Pour le gouvernement, l’adhésion à Cafi et au mécanisme REDD+ a tout d’un renoncement.
Pour la deuxième fois en un peu plus de deux (2) ans, le Gabon bénéficie d’un financement norvégien. A travers l’Initiative pour les forêts d’Afrique centrale (Central Africa forest Initiative- Cafi), un accord d’un montant de 18 millions de dollars fut signé à Paris en France, le 27 juin 2017. Un peu plus de deux (2) ans plus tard, c’est la bouteille à l’encre : la mise en œuvre du projet se heurte aux «procédures administratives». Malgré les assurances de l’Agence française développement (AFD), du Conseil climat, ou des gouvernements du Gabon et de Norvège, l’euphorie d’hier laisse progressivement la place au doute. Pourtant, avec le même enthousiasme, un nouvel accord a été signé avant-hier à New-York. D’un montant de 150 millions de dollars sur 10 ans, il est censé récompenser les efforts du Gabon en matière de gestion durable des forêts. Rien de moins…
Virage à 180 degrés
Même s’ils pavoisent, les autorités gabonaises le savent : la signature de ce nouvel accord a quelque de pittoresque. Jamais un projet n’est passé à la phase 2 avant même le démarrage de la phase 1. Pis, avant son adhésion à Cafi, le Gabon a toujours clamé son intention de développer une stratégie propre, censée être consignée dans le Plan climat. Chacun se souvient des déclarations enflammées suite à la présentation de la Contribution prévue et déterminée au niveau national (Intended nationally determined contribution – INDC) lors de la Cop21 de Paris. Dans ce document, le Gabon s’engageait à réduire ses émissions de gaz à effet de serre (GES) d’au moins 50% sur la période 2010-2025, hors stockage de carbone par la biomasse. Il se prononçait aussi pour l’interdiction du torchage de gaz et une participation à l’initiative «Zéro torchage de routine d’ici 2030» lancée par Global gas flaring reduction (GGFR). Affirmant une volonté de mettre en œuvre sa stratégie d’adaptation du littoral aux effets des changements climatiques, il indiquait devoir mettre un accent particulier sur le traitement des déchets et eaux usées. Pour financer ces engagements, il prévoyait de créer un Fonds national de développement durable.

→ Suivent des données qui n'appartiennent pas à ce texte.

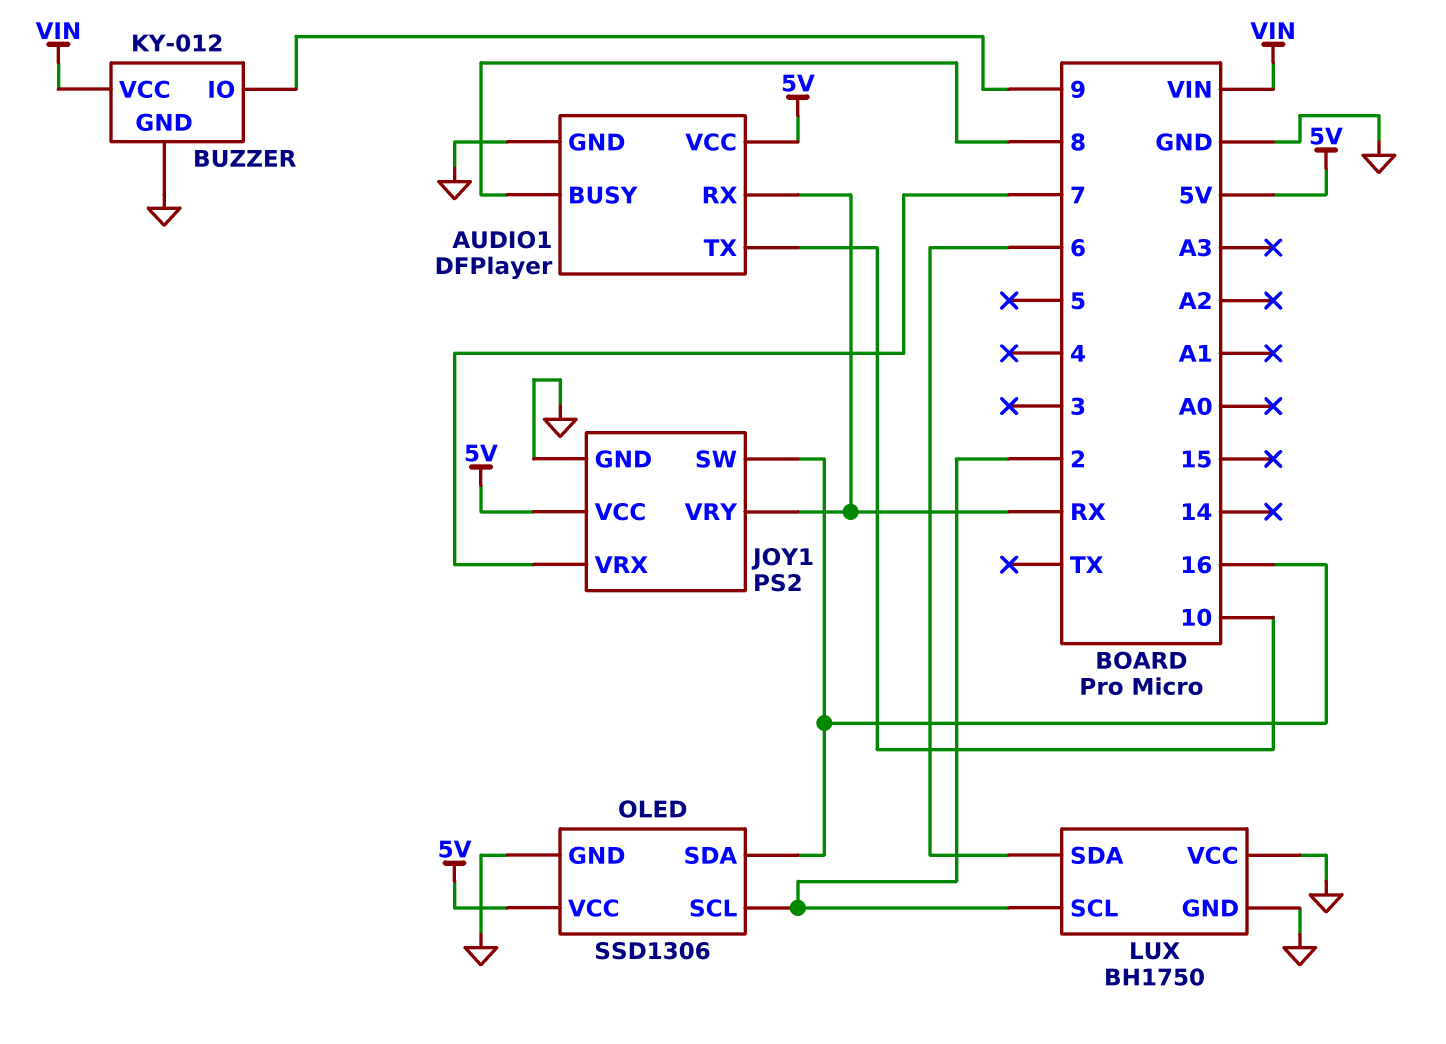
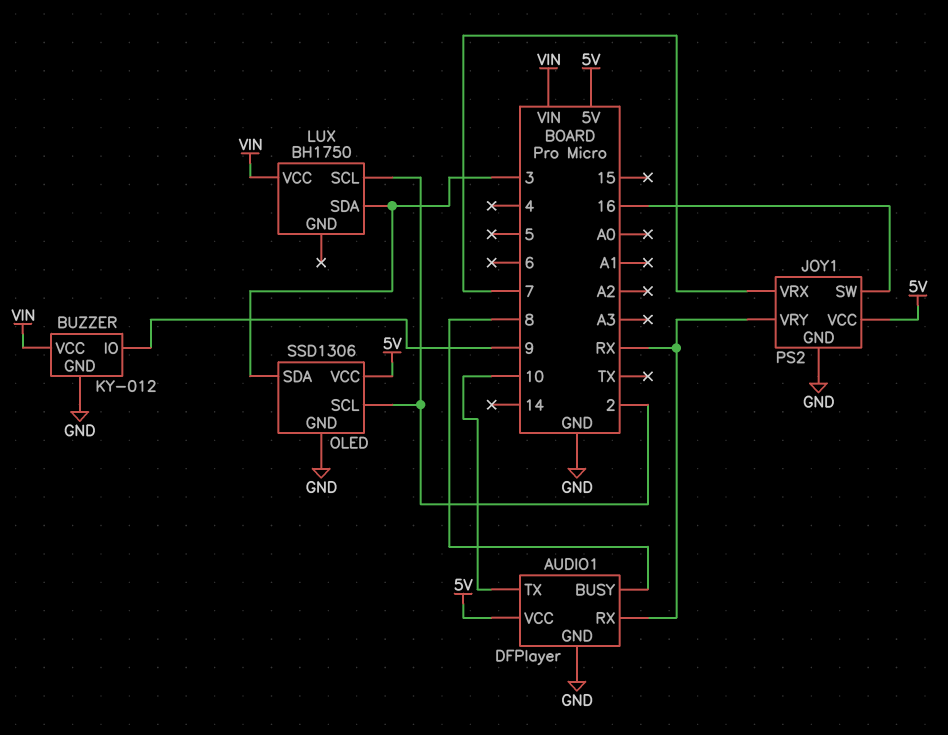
LUX pin GND: GND -> none
LUX pin SDA: 6 -> 3
LUX pin VCC: GND -> VIN
OLED pin SDA: 16 -> 3

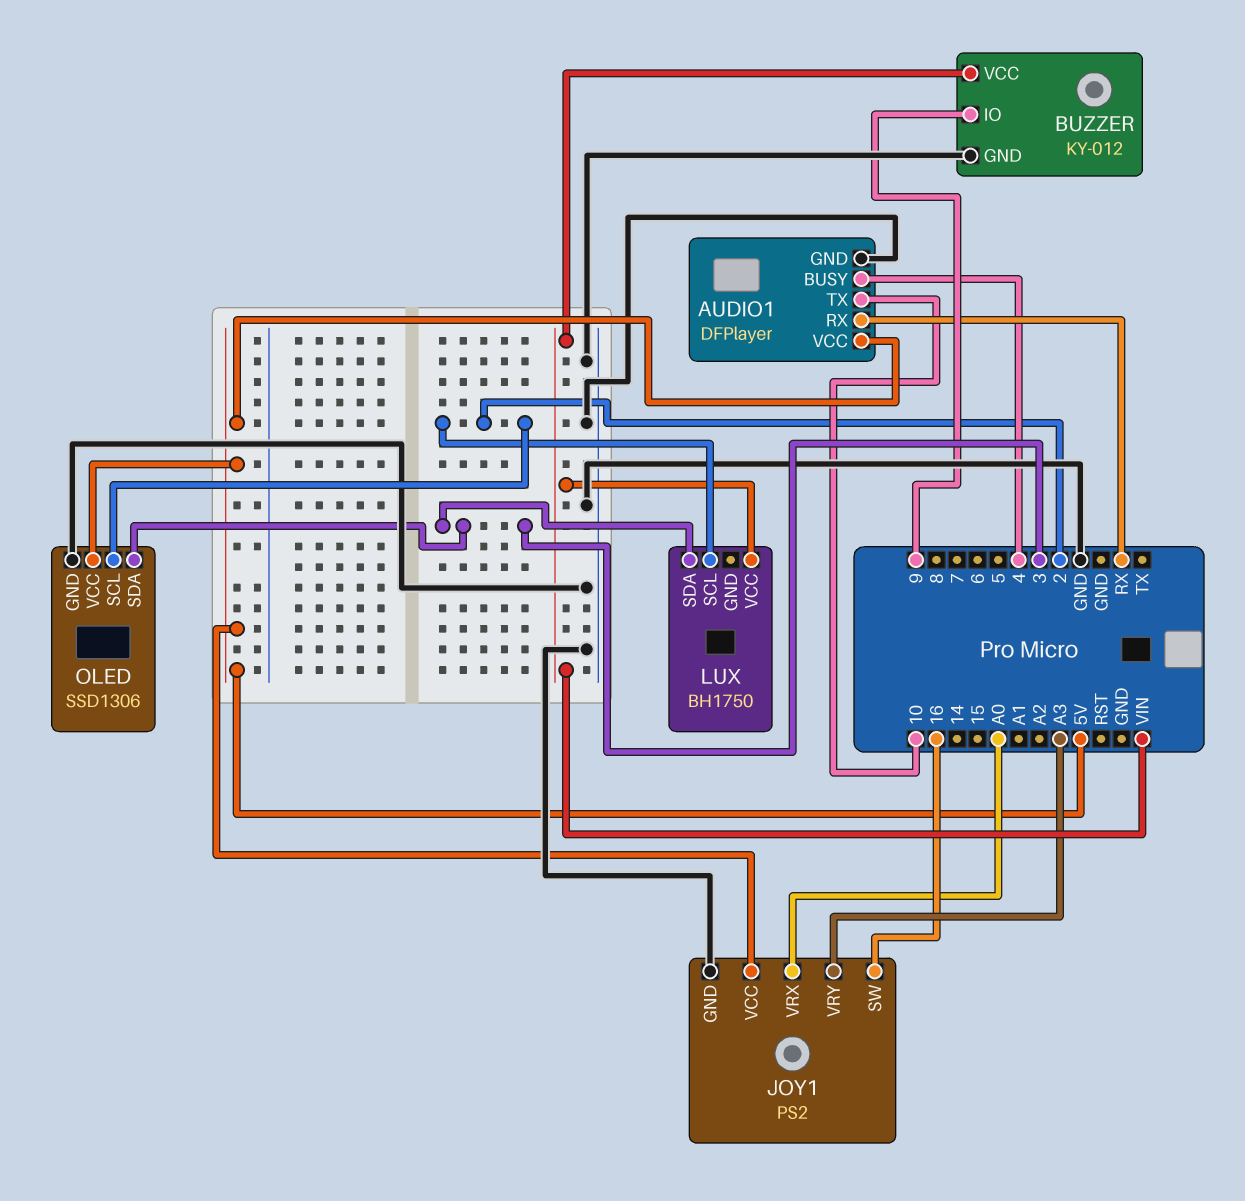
AUDIO1 pin BUSY: 8 -> 4
JOY1 pin VRX: 7 -> A0
JOY1 pin VRY: RX -> A3

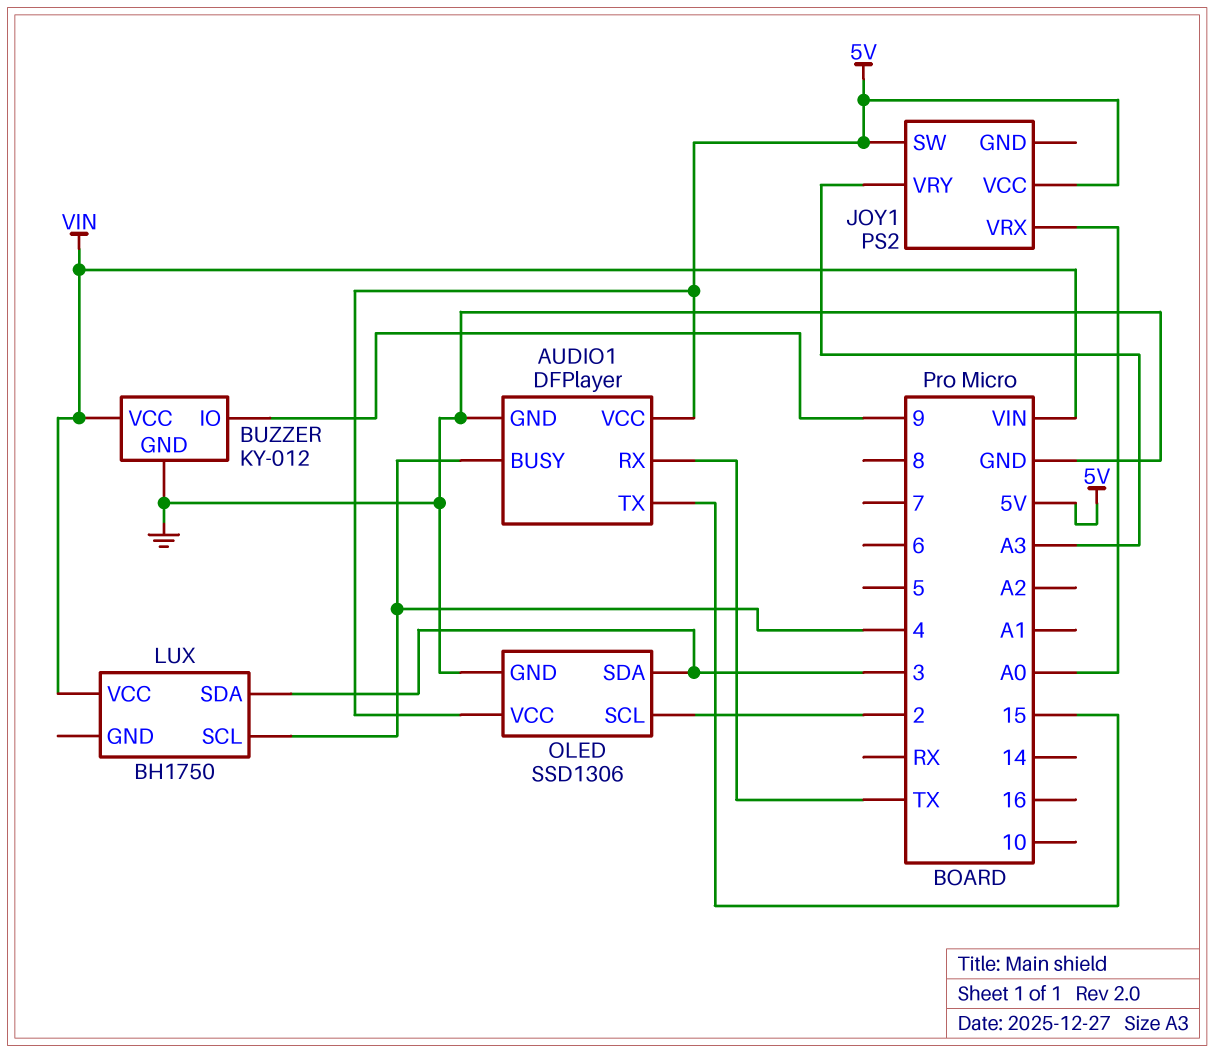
AUDIO1 pin RX: RX -> TX
AUDIO1 pin TX: 10 -> 15
JOY1 pin GND: GND -> none
JOY1 pin SW: 16 -> 5V
LUX pin SCL: 2 -> 4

Pour le Gabon, le recours aux financements Cafi a tout d’un constat d’échec. Peu importent les arguments avancés, il admet ne pas avoir été en mesure de concevoir des mécanismes endogènes de financement et de mise en œuvre de sa stratégie. Au-delà, il va devoir revoir ses ambitions en matière de développement durable. Au plan opérationnel, une autre mouture de la Contribution prévue et déterminée au niveau national devra être formulée. Ainsi, plus personne ne parlera de torchage zéro, de gestion intégrée de la zone côtière ou de recyclage des déchets et eaux usées. Désormais, il sera question de définir le niveau d’émissions de référence pour les forêts ou de fournir des informations sur la meilleure manière de répondre aux exigences du REDD+. C’est dire si le Gabon vient d’opérer un virage à 180 degrés.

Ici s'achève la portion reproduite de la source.